With schools, colleges shut, education Going Digital now

With institutions looking at ways to go online during the lockdown, it’s evident that education in India is in for massive transformation.

Empty classrooms, unoccupied desks, deserted playgrounds; that’s what campuses—colleges, schools, and universities—in the wake of the coronavirus pandemic look like. Post the extension of lockdown, the University Grants Commission (UGC) hinted that colleges would be opening after August. Now educational institutes have decided to go online. Online classes, assignments, and podcasts are becoming the norm as conventional classes have gone digital to ensure that students don’t miss on their semester. “We placed our content online for everyone to access. All the students of our associate colleges can also access this material,” says Professor A.K. Rai, Vice-Chancellor, Lucknow University. Rai, however, believes that the online classes are not as efficacious replacements as the physical ones, but it is the “need of the hour”. Though most of the institutions have gone digital, many are facing the economic squeeze of the lockdown as they are paying the staff, even though they are not charging the parents.

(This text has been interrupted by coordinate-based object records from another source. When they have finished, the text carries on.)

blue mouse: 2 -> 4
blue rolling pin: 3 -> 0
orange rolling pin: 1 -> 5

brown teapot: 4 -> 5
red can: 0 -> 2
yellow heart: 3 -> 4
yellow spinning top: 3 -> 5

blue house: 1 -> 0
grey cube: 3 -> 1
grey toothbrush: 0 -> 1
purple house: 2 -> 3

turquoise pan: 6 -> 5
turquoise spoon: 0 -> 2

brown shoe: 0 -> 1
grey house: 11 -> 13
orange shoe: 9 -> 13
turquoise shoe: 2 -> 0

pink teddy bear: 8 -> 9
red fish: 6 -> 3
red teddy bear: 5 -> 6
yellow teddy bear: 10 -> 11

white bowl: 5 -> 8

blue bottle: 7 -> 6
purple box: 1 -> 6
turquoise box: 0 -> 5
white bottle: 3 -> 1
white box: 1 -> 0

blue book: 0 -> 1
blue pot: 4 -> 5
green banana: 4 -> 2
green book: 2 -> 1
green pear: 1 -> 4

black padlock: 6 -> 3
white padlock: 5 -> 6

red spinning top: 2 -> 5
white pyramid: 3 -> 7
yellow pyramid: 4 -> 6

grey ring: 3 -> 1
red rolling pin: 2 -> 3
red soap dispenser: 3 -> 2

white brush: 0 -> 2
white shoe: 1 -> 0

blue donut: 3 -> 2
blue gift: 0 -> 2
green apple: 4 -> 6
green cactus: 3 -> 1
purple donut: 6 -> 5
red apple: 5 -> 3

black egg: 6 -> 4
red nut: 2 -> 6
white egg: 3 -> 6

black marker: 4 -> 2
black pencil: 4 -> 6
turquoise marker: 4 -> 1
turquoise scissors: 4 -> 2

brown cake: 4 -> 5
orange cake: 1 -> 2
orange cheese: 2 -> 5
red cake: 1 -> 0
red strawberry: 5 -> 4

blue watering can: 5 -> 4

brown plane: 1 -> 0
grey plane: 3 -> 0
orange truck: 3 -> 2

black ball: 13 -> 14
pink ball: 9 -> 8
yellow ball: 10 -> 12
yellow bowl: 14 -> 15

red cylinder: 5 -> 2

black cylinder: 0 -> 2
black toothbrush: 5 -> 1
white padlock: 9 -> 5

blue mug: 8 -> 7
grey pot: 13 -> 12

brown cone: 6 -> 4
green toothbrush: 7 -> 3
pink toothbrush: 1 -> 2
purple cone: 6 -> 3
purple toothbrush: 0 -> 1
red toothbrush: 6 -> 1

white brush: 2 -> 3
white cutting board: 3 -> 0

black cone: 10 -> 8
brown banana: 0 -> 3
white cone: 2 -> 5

“The Andhra Pradesh government provides fee reimbursement. Recently, it released Rs 4,000 crore to all students and colleges as fee reimbursement. If there is a system in place for the entire country, it will help. The government has also given instructions to not force anyone to pay fees in even private schools and colleges,” says Prof Chena Reddy, Vice-Chancellor, Nagarjuna Institute. The resumption of the institutional operations is fraught with uncertainty and colleges are waiting for further clarity from their respective states as the semesters are getting postponed. “While we finished our teaching and learning operations in the first week of March, the semester exams were scheduled to be held on 16 March. However, the Centre and the state government of Maharashtra issued notices on the 16th evening directing to postpone all the exams respectively. Only one exam has been conducted and the rest are remaining.” says Dr Rajendra Shinde, Principal, St Xavier’s College, Mumbai.

“Informal discussions are underway everywhere but we are waiting for directives from the Vice-Chancellor of the Mumbai University,” he added With this tectonic shift in the way students are educated in the country, many institutes are now identifying the challenges to eventually change their way of teaching in the long run. “Bigger challenges lie in identifying the right curricula for the online courses. There are plenty of tools and courses available for any given subject. Identifying the right tools and mentoring the students with a regular follow up are indispensable. Once this is done smoothly, we will be able to continue this form of education,” says Prof Sriram Chairman of Chennai Institute of Technology. “In the long term, we need to think of different ways of learning and teaching process. There cannot just be physical classes anymore. The pandemic forced us to shift to purely online teaching. We hope to develop a robust hybrid system of learning in the future,” he added Though some institutes are preparing for the long haul, many are hoping to start classes earlier than others.

“Online admission enquiries are underway. We are very clear that we will begin our new academic session for new students from 1 September. We are also in constant touch with our graduating students. We are counselling and motivating them,” says Rajesh Kothari of the ICFAI University, Jaipur. Though online education seems to be the future of the education industry, many institutes, especially in the Hindi heartland, recount issues with the new medium. “Many small towns and villages in Uttar Pradesh don’t have good online facilities; people there don’t have smartphones or laptops. Some of the students can access online education, others can’t,” reminds Vinay Pathak, VC, APJ Abdul Kalam University.

People like Shatradu Roy, Principal of Mount Littera School in Bhagalpur, Bihar, see this as an opportunity to redefine not only the method of teaching but also the material, “We have been receiving timely circulars from CBSE, accordingly, all affiliated schools are trying to reinvent and redefine the traditional way of learning. We have already received 13 circulars from CBSE and trying to implement them. We’re trying to focus on a few important features like trying to shift from schooling only at schools to the school-home collaboration”. With institutions looking at ways to go digital during the lockdown, education in India is in for big transformation.